Dev Dorasamy said just like any business, farmers are looking to reap the benefits of big data – or more specifically prescriptive and predictive analytics.
“Prescriptive analytics is basically from the farm data, whatever the farmer is entering either automatically or manually,” Dorasamy said.
“It analyses that data and says this part of your farm is not performing as well as it should, perhaps the output is not good versus the cost going in to it, and it might be a good idea to not even plant that field next season.
“Predictive analytics is when we use big data to compare all the farms in the area or even Australia and use weather models and things like that to tell you this is the best time to plant, this is the best crop to plant – it can even make crop rotation suggestions,” he said.

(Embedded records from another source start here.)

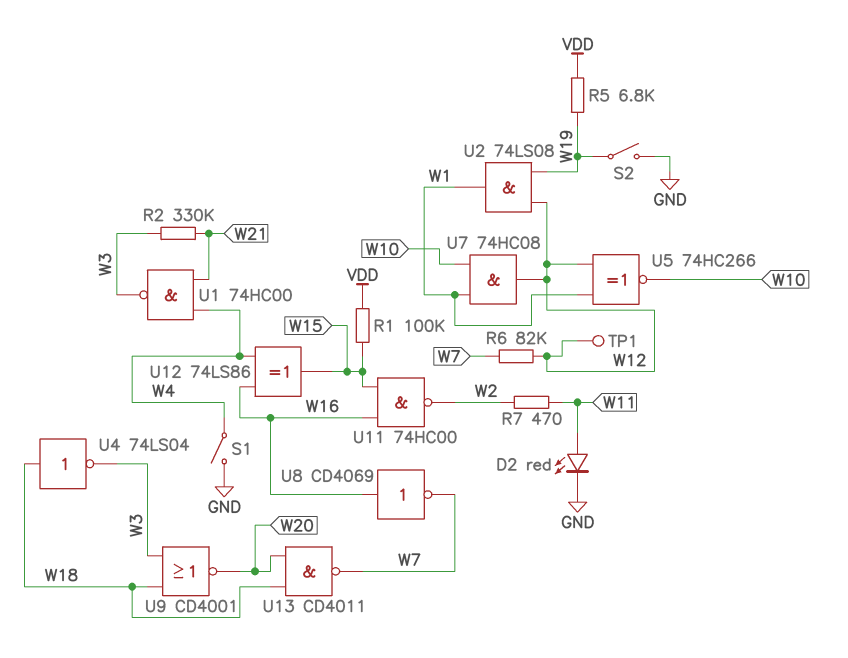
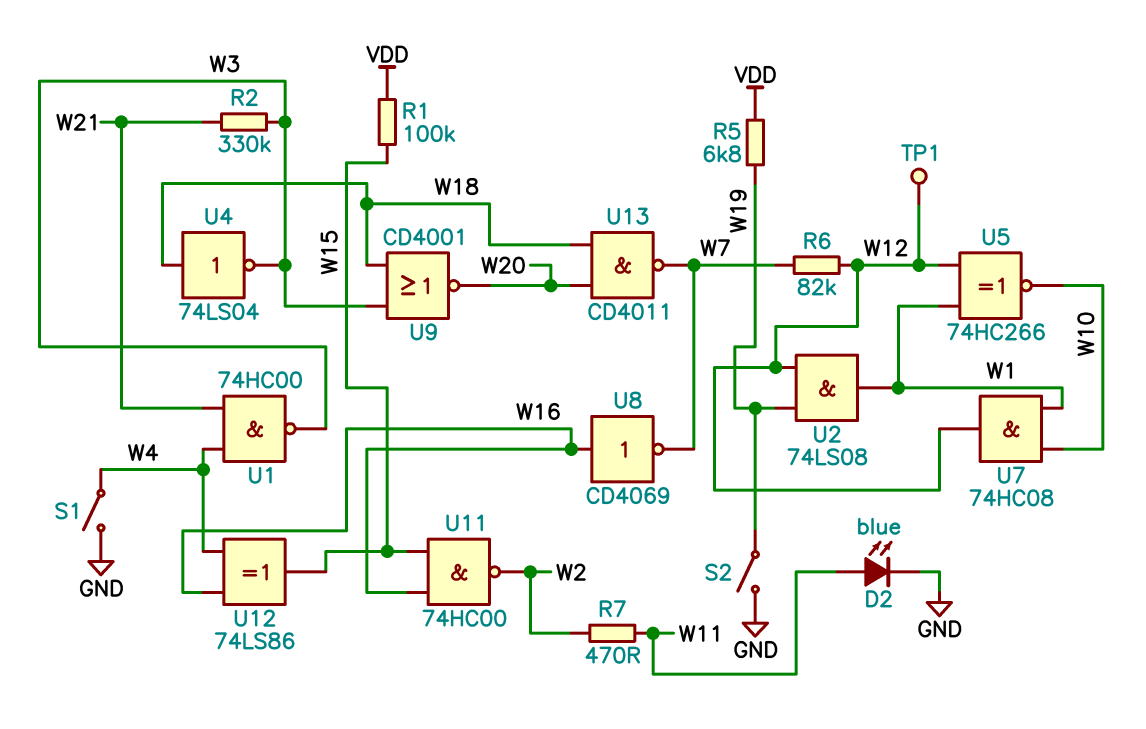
D2: LED red (A W11, K GND) -> LED blue (A W11, K GND)

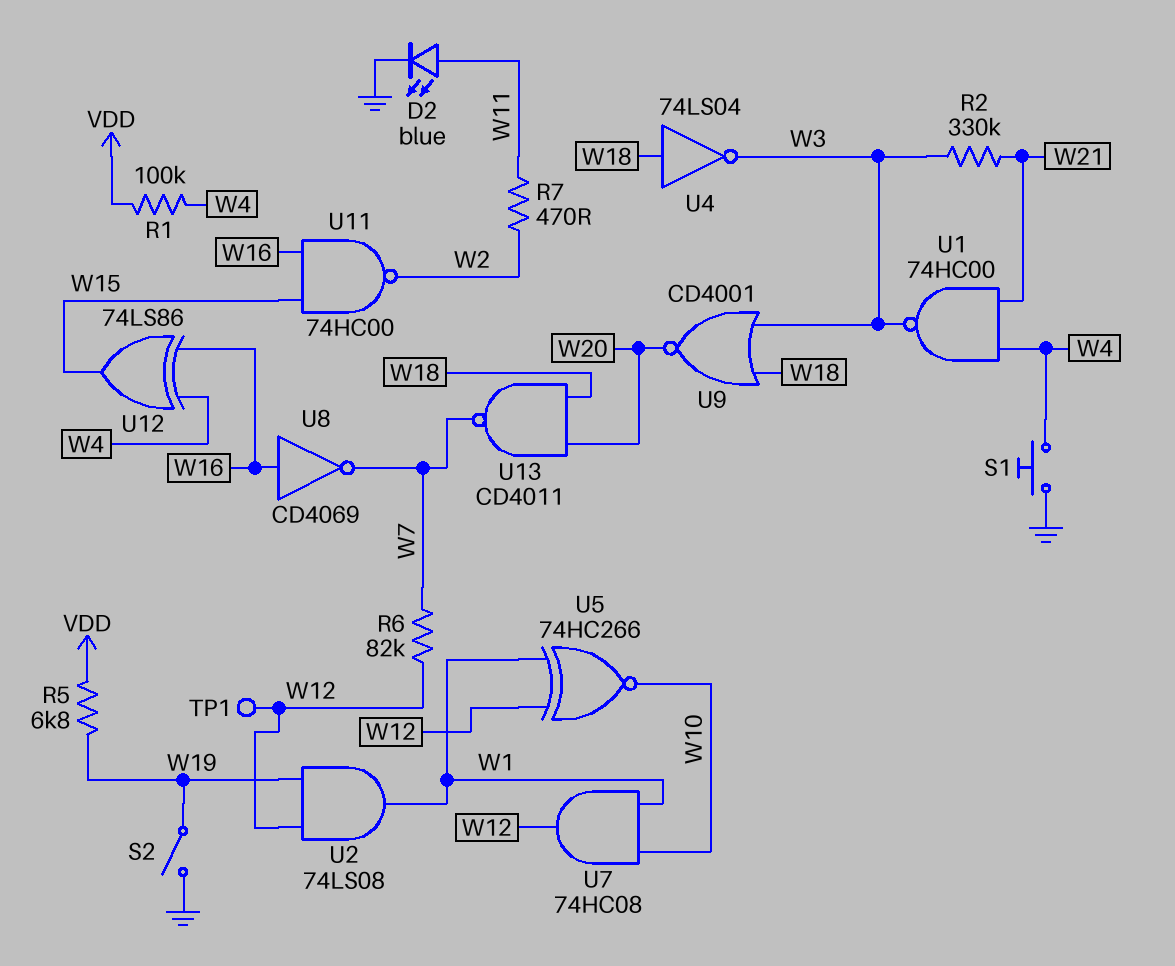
R1: 100k (VDD, W15) -> 100k (VDD, W4)
S1: switch (GND, W4) -> button (GND, W4)

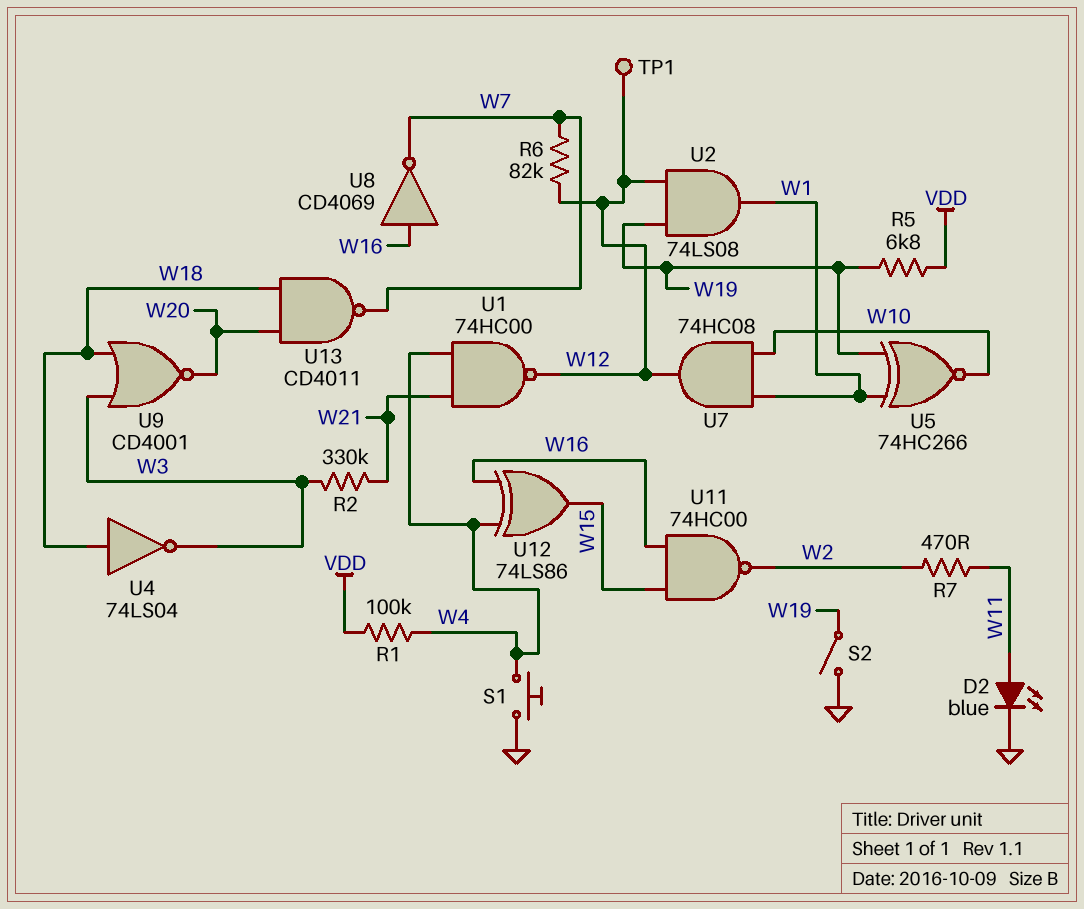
U1: NAND 74HC00 (in W4, in W21, out W3) -> NAND 74HC00 (in W4, in W21, out W12)
U5: XNOR 74HC266 (in W1, in W12, out W10) -> XNOR 74HC266 (in W1, in W19, out W10)

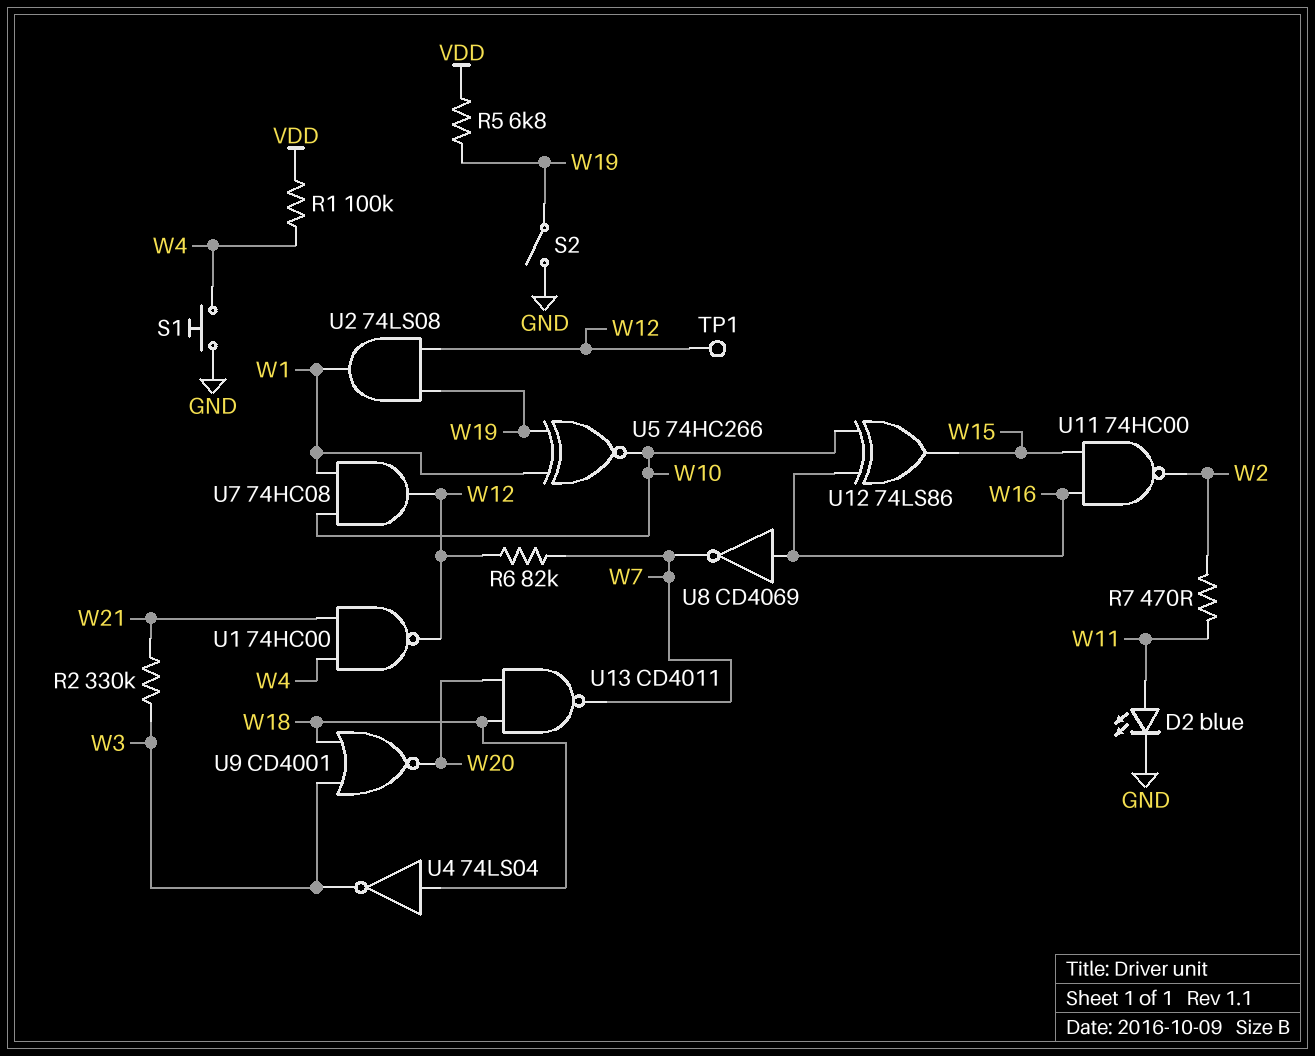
U12: XOR 74LS86 (in W4, in W16, out W15) -> XOR 74LS86 (in W10, in W16, out W15)

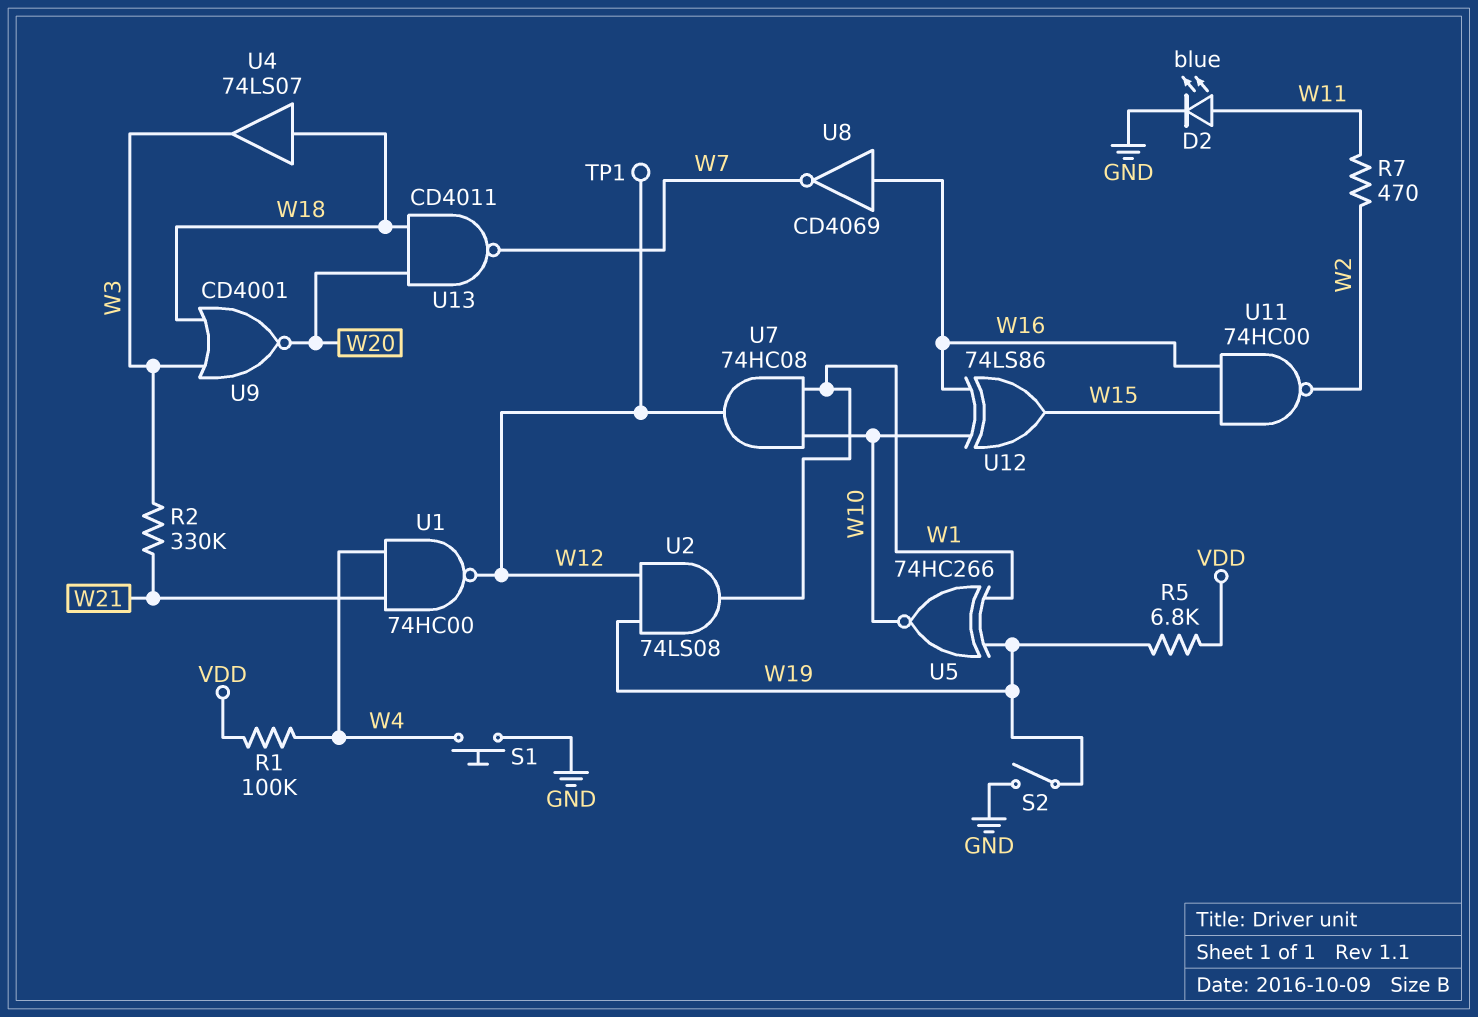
R6: 82k (W7, W12) -> none
U4: NOT 74LS04 (in W18, out W3) -> buffer 74LS07 (in W18, out W3)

Applications already in use in Australia and New Zealand include monitoring of equipment, such as tractors and harvesters, for maintenance purposes.
However, Dorasamy said the lack of an open platform is hampering big data analytics locally, though government and farming groups are working to address the issue.
The potential of data doesn’t just lie in helping the farmers directly. Dorasamy said once farmers are more open to sharing of data among themselves and other third party institutions, there’s scope for a ‘mutually beneficial precision agriculture model’.
The model Dorasamy is suggesting would see IT companies collect and de-identify the data so specific farms can’t be identified, before selling it onto third parties such as future traders or suppliers such as those providing farming equipment, fertilisers or pesticides.
“The revenue generated from that is then shared with the farmers themselves,” he said.